One of her ultimate drivers is the motivation to support underrepresented entrepreneurs in the tech and EdTech industry, specifically female founders. We tackle quite a few important topics, including the need for diverse representation in venture capital and, of course, what’s unfolding in the Workplace Revolution right now. 

Three key points emerge in this conversation:

  1. Innovation in Workplace Solutions: innovative solutions for frontline and solopreneur workforces, leveraging AI and technology to address market gaps.
     
  2. Susan shares key advice for founders looking to raise capital and secure investor funding: “The best way to really get someone’s ear who is investing is to find someone who can connect to you.” It’s been said many times, but the importance of networking is never too redundant to underscore. On that note, you can check out our recent episode with Networking Expert Helen Nicholson here
     
  3. Pitching and interviewing for founders—mistakes to avoid: Being an investor means figuring out what makes a great founder. In a time of increasing attentiveness to really great storytelling, how can you move past the razzle-dazzle of a fire impression or a pitch and get to the core of what makes a truly remarkable founder? 

Give this conversation a listen, and don’t hesitate to Contact Us if you have any questions, comments, or feedback. 

About our guest, Susan Lyne:

Susan Lyne is co-founder and Managing Partner of BBG Ventures, an early-stage fund backing female and diverse founders uniquely qualified to build scalable solutions for consumers, workers and employers. Since 2014, BBGV’s 3 funds have invested in more than 75 companies, including Zola, KiwiCo, Spring Health, Blueland, Canela Media, Real, Starface, Anthill, and Perygee. Before founding BBG Ventures, Susan held leadership positions at media, technology, and e-commerce companies of all sizes and stages, from startups to public companies. She spent almost a decade at Disney, rising to President of ABC Entertainment. She was CEO of Martha Stewart Living Omnimedia; CEO and then Chair of Gilt.com; and CEO of AOL’s Brand Group. Notable credits include Forbes inaugural 50 OVER 50 (2021), Advertising Age’s Publishing Executive of the Year, the Matrix Award from NYWIC, and Fast Company’s Most Influential Women in Tech.

Open for Full Episode Transcript

[00:00:00] Debbie Goodman: Welcome to On Work and Revolution, where we talk about what’s shaking up in the world of work and ed tech. I’m your host, Debbie Goodman. I’m CEO of Jack Hammer Global, a global group of executive search and leadership coaching companies. I’m also an advisor to venture backed ed tech founders. And for those of you in ed tech and workplace learning who are hiring, we have launched a fractional leaders offering. I’ll put the link in the show notes.
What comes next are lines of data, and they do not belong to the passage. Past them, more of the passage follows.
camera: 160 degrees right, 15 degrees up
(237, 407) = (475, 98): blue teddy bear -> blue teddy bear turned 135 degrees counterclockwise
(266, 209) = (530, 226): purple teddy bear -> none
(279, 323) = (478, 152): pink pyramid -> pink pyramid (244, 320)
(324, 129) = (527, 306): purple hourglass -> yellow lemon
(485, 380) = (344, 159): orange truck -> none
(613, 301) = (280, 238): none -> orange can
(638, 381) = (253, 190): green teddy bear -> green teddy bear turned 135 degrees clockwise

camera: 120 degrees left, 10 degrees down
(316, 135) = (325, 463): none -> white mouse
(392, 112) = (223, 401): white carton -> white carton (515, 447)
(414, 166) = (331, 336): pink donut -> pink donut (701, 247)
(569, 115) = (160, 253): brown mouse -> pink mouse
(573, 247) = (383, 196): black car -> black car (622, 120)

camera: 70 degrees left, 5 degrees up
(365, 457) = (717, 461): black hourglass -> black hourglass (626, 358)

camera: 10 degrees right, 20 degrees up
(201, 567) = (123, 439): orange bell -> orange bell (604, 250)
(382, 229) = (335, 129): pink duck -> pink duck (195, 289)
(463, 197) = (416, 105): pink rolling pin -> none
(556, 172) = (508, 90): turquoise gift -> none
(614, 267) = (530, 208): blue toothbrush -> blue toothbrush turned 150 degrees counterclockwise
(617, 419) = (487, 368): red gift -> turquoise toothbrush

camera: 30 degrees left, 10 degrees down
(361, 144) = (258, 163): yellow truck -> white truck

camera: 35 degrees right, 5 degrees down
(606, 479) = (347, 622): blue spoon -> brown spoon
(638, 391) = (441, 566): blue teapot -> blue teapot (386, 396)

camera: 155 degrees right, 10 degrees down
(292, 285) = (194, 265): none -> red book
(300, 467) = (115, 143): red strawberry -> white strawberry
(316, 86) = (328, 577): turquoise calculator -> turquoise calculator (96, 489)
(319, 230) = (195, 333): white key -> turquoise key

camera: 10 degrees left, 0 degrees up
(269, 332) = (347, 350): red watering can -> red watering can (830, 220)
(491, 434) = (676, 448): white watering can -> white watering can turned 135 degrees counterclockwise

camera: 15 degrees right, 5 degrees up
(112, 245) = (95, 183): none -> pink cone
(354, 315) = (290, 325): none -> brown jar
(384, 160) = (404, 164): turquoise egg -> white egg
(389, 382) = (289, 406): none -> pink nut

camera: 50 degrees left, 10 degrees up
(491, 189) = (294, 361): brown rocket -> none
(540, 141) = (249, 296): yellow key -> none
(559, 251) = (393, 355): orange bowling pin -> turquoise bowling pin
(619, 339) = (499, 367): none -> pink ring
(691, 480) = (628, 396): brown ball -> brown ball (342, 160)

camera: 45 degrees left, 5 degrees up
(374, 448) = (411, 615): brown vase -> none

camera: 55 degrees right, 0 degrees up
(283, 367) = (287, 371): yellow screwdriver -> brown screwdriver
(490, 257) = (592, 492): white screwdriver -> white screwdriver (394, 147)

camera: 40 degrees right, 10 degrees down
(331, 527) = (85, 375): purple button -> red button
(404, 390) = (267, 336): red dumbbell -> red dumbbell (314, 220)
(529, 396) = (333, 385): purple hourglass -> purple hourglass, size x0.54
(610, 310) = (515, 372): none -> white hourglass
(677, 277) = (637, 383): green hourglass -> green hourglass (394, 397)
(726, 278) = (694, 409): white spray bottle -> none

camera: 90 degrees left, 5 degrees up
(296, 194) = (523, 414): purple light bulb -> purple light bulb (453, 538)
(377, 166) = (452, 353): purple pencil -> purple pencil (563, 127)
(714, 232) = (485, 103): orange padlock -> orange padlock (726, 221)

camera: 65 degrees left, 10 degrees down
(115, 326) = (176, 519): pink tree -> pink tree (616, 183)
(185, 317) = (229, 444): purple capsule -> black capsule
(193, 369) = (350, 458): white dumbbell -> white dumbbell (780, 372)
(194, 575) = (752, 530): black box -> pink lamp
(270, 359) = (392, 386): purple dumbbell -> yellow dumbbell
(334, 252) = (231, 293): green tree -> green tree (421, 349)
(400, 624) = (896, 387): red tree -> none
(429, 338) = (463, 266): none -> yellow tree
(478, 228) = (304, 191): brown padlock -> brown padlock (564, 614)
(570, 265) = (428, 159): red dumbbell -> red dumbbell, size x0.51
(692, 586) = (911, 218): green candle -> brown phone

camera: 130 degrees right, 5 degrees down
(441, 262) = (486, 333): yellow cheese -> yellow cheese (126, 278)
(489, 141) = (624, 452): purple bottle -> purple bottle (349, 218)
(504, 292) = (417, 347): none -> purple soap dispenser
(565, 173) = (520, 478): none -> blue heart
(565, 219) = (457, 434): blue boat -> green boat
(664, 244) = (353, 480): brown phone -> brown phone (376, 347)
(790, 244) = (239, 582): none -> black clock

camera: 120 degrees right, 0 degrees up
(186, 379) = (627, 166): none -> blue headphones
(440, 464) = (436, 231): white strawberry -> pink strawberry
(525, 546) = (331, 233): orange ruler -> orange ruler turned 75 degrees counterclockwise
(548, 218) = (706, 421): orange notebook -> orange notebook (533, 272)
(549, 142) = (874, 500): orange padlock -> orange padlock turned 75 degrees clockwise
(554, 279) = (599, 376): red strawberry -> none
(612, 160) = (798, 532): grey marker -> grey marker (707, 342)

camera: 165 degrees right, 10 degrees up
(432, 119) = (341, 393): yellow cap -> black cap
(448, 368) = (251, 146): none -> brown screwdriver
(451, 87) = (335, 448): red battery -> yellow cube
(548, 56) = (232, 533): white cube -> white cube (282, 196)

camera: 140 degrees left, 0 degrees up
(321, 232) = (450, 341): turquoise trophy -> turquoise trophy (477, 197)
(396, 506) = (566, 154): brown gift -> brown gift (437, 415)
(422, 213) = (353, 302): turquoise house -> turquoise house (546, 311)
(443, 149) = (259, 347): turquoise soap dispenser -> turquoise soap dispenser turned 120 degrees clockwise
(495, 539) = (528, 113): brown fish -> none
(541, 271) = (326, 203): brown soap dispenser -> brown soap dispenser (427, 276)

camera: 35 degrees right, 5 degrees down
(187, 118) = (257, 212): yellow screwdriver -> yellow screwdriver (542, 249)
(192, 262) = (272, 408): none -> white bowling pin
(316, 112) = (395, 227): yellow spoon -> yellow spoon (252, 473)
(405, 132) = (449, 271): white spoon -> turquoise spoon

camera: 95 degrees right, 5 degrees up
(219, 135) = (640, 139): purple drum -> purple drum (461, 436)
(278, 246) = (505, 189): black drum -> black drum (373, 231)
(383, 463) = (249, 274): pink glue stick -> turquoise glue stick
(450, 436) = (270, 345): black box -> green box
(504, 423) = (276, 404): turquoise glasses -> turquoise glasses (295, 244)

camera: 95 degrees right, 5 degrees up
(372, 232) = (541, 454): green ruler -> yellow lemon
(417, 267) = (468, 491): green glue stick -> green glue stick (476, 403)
My main mission with all of my work is to help companies and leaders to create amazing workplaces where people and ideas flourish. So today I am really thrilled to have as my guest on the pod, Susan Lyne. So, Susan has had the most extraordinary career. She’s currently co-founder and managing partner of BBG Ventures, which is an early-stage fund backing female and diverse founders.

Since 2014, BBG Ventures has had three funds, which have invested in more than 75 companies, brands like KiwiCo, Zola, Spring Health, Real, which I think is now Xero, Anthill, Starface, many more. But Susan did not start out as a venture investor. No, no, no. She spent almost a decade at Disney, rising to president at ABC entertainment. She was CEO of Martha Stewart Living Omni Media CEO, and then chair of Gilt. com CEO of AOL’s Brand Group. She’s been included in Forbes inaugural 50 over 50, Advertising Ages publishing executive of the year, Fast Company’s most influential women in tech. There are a couple more accolades, but this is all just like very inspiring to me and just so impressive.

So Thank you for being here Susan. Today we’re going to chat to Susan about her shift into the world of venture investing as well as BBG Ventures workforce and learning portfolio, which is of particular interest to me. Welcome Susan 

[00:02:04] Susan Lyne: Thank you so much for having me 

[00:02:07] Debbie Goodman: Okay. So I’m really curious. You had this incredible career spanning one big CEO role to the next. What motivated you to make the change into the investment world as a venture investor? 

[00:02:21] Susan Lyne: You know, I have to say that throughout my career, I never had a game plan. I never thought next I want to do X or I want to be the CEO of a public company or, or, or, or. But I’ve always been very conscious of how the world was changing and where that might take me next. And when I was at Gilt, I started meeting a lot of young women who were building companies. Gilt was a high growth e commerce company. It was changing the way people shopped. Because we were New York based at a moment when I think the New York tech world was sort of taking off, we became a magnet for a lot of these founders and almost to a person, they had the same story about raising capital. They would go into a room full of guys and I don’t have to tell you. Yeah. Venture capital is one of the most homogeneous ecosystems in the world. And so they would go in and they would talk about what they were building and they would get blank stares. So, the more I heard this, the more I thought, not only is this a problem, but there’s a huge opportunity here because you could invest in the best of these female founders who intuitively understood the end user of certainly many of these consumer products and services they were launching.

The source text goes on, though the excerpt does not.